因果はめぐるゴム車・後編
チャルロス聖の死により、市民だけでなく海軍も沸いていた。これであの二人を大手を振って呼び戻せると。更に海賊も、奴隷にしようとしてくる悪名高き天竜人が一人死んだという事で喜んでいた。市民も、海軍も、海賊も、革命軍も世の人々は笑顔を浮かべていた。
ー灯台下の二人を除いてはー
ルフィとウタは号外を見ながら"事故死"の真相について思考を巡らせていた。
「ルフィ…やっぱりチャルロスの言ってた事は」
「ああ、あいつはムカつくし許せねえけど、あの時の様子からウソじゃあなかった。それに…」
二人は思い返す、パンゲア城の帽子の事、ゴムじゃないゴムゴムの実の事、そして…
「このまま"玉座に座ってるヤツ"がいる様じゃ、またチャルロスみたいな奴が出て来るかも知れねえ…」
「そうすると世界は同じままで、みんなは本当に笑い合えねえ!!」
「だからおれは…"新時代"を作る!!!」
改めて決意を表すルフィにウタが尋ねる。
「ルフィ…じゃあ、革命軍に入るの?」
「いや、組織に入るとなるとまたウタを守れないかもしれねえから入らねえ。けどこのままじゃあいけねェとは思ってるぞ。」
「そうだね…私達だけじゃ出来ることは限られてるってのは、何よりこの生活で思い知ったし…」
そう納得しながらウタは様々な事を考えていた。世界を変えるにはどうするべきか、どう動いていくべきか、しかし自分の為に動いてくれた彼が今度は世界の為に動く…

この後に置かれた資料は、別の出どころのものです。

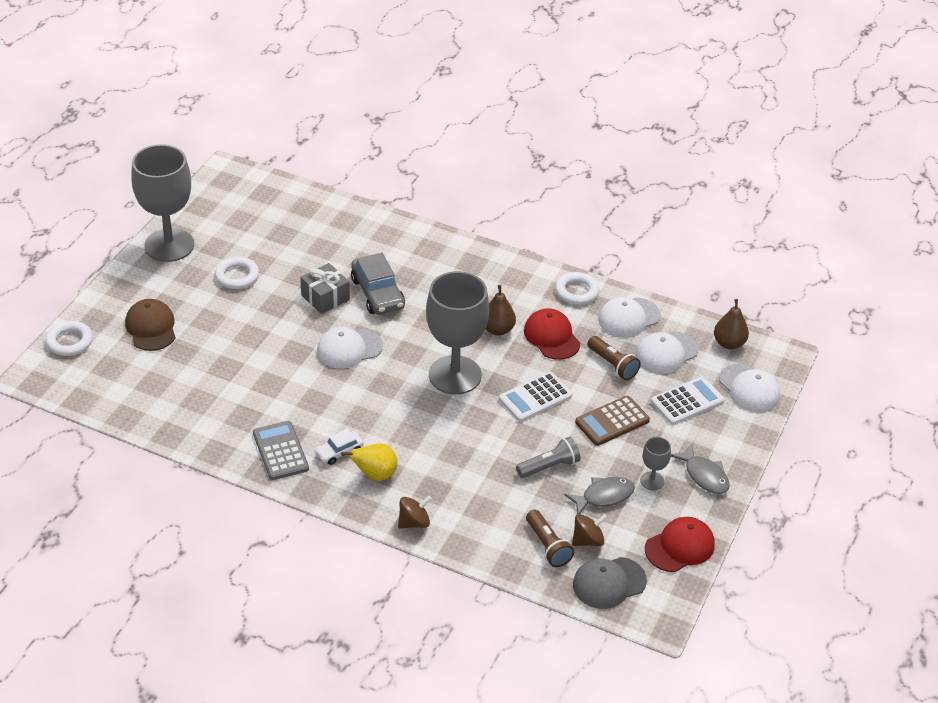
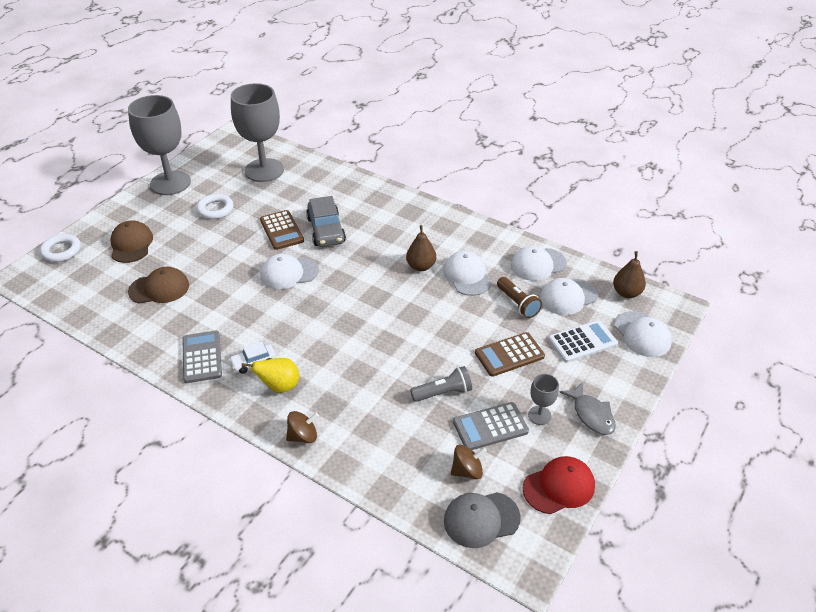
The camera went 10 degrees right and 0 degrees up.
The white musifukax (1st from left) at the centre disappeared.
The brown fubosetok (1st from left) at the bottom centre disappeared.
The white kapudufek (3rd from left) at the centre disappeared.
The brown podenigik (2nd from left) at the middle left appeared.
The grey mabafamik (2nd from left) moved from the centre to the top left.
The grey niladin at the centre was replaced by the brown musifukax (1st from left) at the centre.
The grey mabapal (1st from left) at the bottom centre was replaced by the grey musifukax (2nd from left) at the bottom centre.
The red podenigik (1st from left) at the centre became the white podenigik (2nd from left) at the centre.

ーこんな時まで彼を想うなんてなんて、世界の皆を混乱に陥れたにも飽き足らずなんて醜い女ー
そんな降りてきた自己嫌悪の闇は彼の発した言葉にかき消された。
「ウタ、おれのモットーは
"大切な人が笑える正義"だ!
だからおれはお前に笑って欲しいから世界を変えるんだぞ!!だからー」
ー世界や世界の皆を考えたりして自分を責めないでくれ、ウタが悲しむ姿は何より悲しいんだー
その言葉にと抱擁にウタは想いを馳せる
ーああ、この人には敵わないー
と。しかし、その一方である疑問が沸いてきた。それはわざわざ自分にそれを言ってきたという事。心配もあるのだろうが"世界の皆を考える"と言ったという事はつまり…
「もしかして…私がルフィ以外の人の事を考えることに嫉妬してたの?」
「なっ…!!?」
途端にルフィの顔が朱に染まる。
「お、おれはウタが沈んでたから…」
「でも、ルフィって感情を読み取るのが得意なんでしょ?つまりはそういう事だよね?!」
「う、うるせえ!と、取り敢えず仲間を探す為に出発だ!!世界の皆の事も考えて!!!」
「出た!負け惜しみィ〜!!」
ー賑やかな喧騒が船上を満たす、長く続いた暗雲がようやく晴れようとしていたー
"二人"の逃亡海兵 END
「ところでルフィ、まずは何人集めるの?」
「んん…そうだな…10人はほしいなァ!!」
To Be Continue…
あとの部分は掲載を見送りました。